Rupert Murdoch has told staff at The Sun that a new Sunday paper, 'The Sun On Sunday', will be launched "very soon".
The News Corporation chairman is in the UK to take charge of the latest crisis involving one of his titles.
He addressed staff at The Sun's offices in Wapping , east London, on Friday morning following the arrest of 10 current and former reporters and executives at the paper over alleged corrupt payments to public officials.
He then spent time on the editorial floor on Friday afternoon before departing by car.
There has been increasing speculation that a Sunday version of the tabloid would be published after the closure of sister paper the News Of The World (NOTW) last summer over the phone hacking scandal.
In an email ahead of a meeting he confirmed that the new paper was in the pipeline, and sought to reassure Sun employees of his commitment to the tabloid.
"I am confident we will get through this together and emerge stronger," he wrote.
He said he was lifting the suspensions of all Sun staff who had been arrested.
"We are doing everything we can to assist those who were arrested - all suspensions are hereby lifted until or whether charged and they are welcome to return to work," the email said.
"News Corporation will cover their legal expenses. Everyone is innocent unless proven otherwise."
Mr Murdoch also said the company would obey the law and assist the police.
He said he would ensure "all appropriate steps are taken to protect legitimate journalistic privilege and sources, which I know are essential for all of you to do your jobs".
However he added: "But we cannot protect people who have paid public officials."
Mr Murdoch travelled to the UK in a private jet on Thursday night and told his staff he will be staying in London for several weeks to offer "unwavering support".
Earlier this month, five Sun journalists were arrested in dawn raids in connection with alleged corrupt payments to public officials.

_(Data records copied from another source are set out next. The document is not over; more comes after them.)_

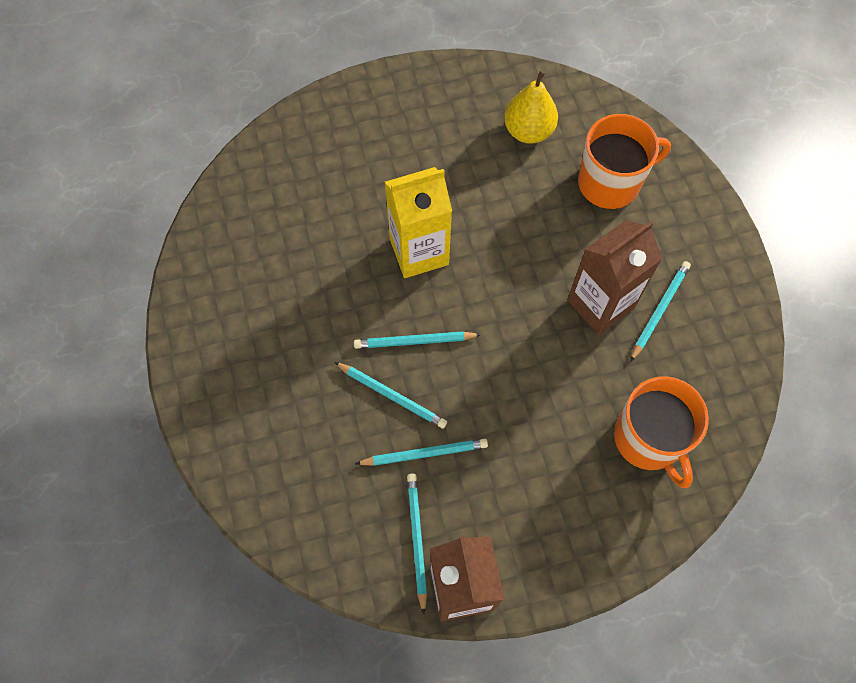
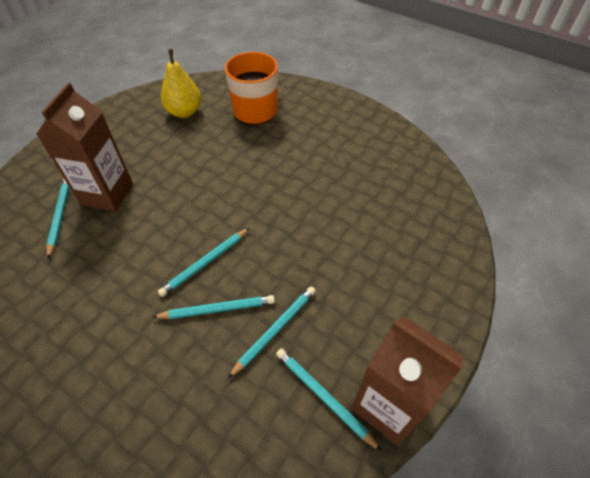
camera: 40 degrees left, 15 degrees down
(419, 251) = (164, 209): yellow carton -> none
(600, 304) = (307, 167): brown carton -> brown carton (107, 194)
(649, 439) = (405, 216): orange mug -> none
(659, 311) = (343, 151): turquoise pencil -> turquoise pencil (60, 216)

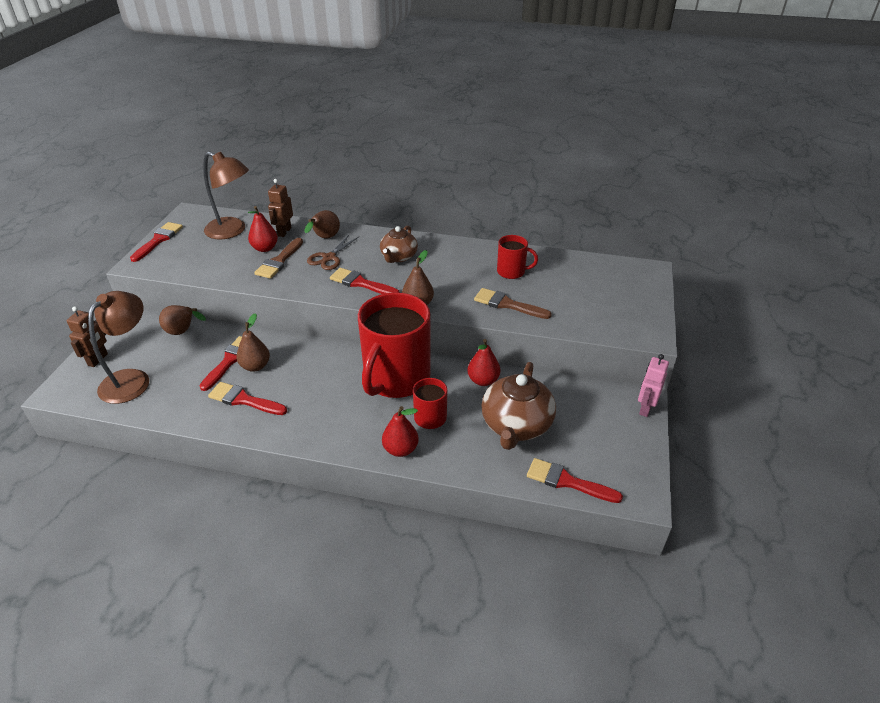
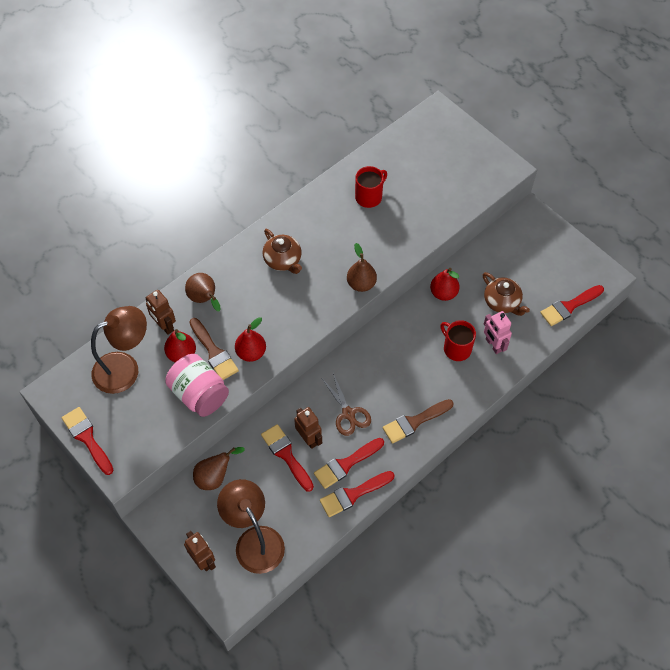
camera: 55 degrees left, 20 degrees up
(233, 270) = (199, 394): none -> pink jar
(255, 366) = (309, 438): brown pear -> brown robot
(329, 258) = (241, 311): brown scissors -> brown scissors (348, 413)
(361, 283) = (300, 307): red brush -> red brush (353, 494)
(396, 378) = (399, 347): red mug -> none
(400, 449) = (475, 385): red pear -> red pear (251, 352)
(507, 304) = (408, 226): brown brush -> brown brush (414, 422)
(516, 425) = (502, 302): brown teapot -> brown teapot, size x0.63
(645, 408) = (540, 218): pink robot -> pink robot (493, 345)

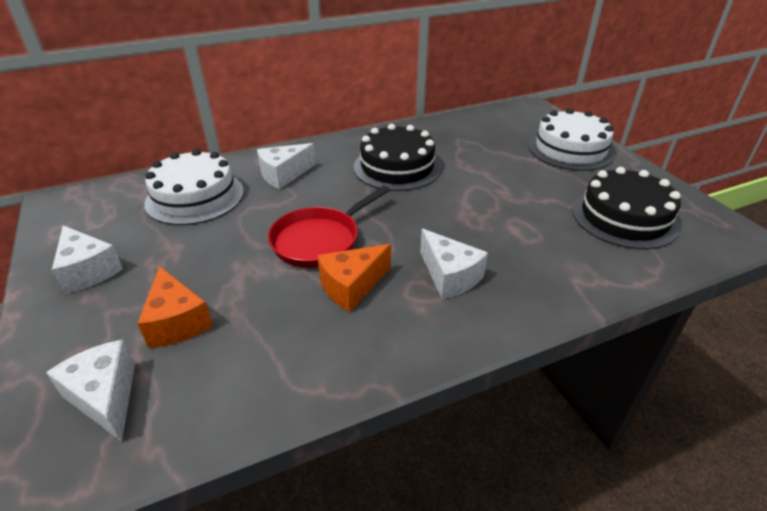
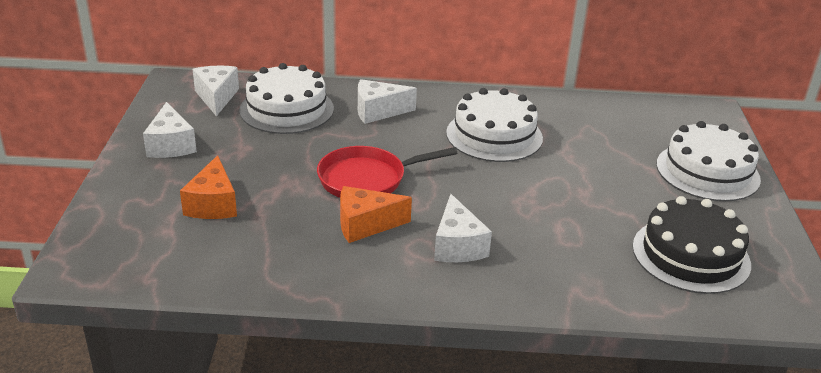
camera: 25 degrees right, 5 degrees down
(105, 397) = (138, 236): white cheese -> white cheese (216, 97)
(397, 167) = (494, 135): black cake -> white cake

Five others were arrested in November.
Some staff expressed anger that News Corporation's Management Standards Committee (MSC), established during the phone hacking scandal, gave officers the information that prompted the arrests.
Sources have described a "witch hunt" against the newspaper.
On Monday, Trevor Kavanagh, associate editor of The Sun, said: "There is unease about the way some of the best journalists in Fleet Street have ended up being arrested on evidence which the MSC has handed to the police."
Last weekend Tom Mockridge, chief executive of News International, the division of News Corp that publishes The Sun, The Times and The Sunday Times, said Mr Murdoch had personally told him of his "total commitment to continue to own and publish" The Sun.
The NOTW closed last July after it emerged the mobile phone belonging to murdered schoolgirl Milly Dowler had been hacked.
Michelle Stanistreet, the general secretary of the National Union of Journalists , said she had already been approached by some Sun staff for support.
She has criticised claims the MSC identified confidential sources to detectives.
Michael Wolff, a biographer of Mr Murdoch, told Sky's Adam Boulton he did not believe News International would ever produce a Sunday version of The Sun - because "outside events are in its way".
News Corporation owns a 39% stake in BSkyB, which owns Sky News.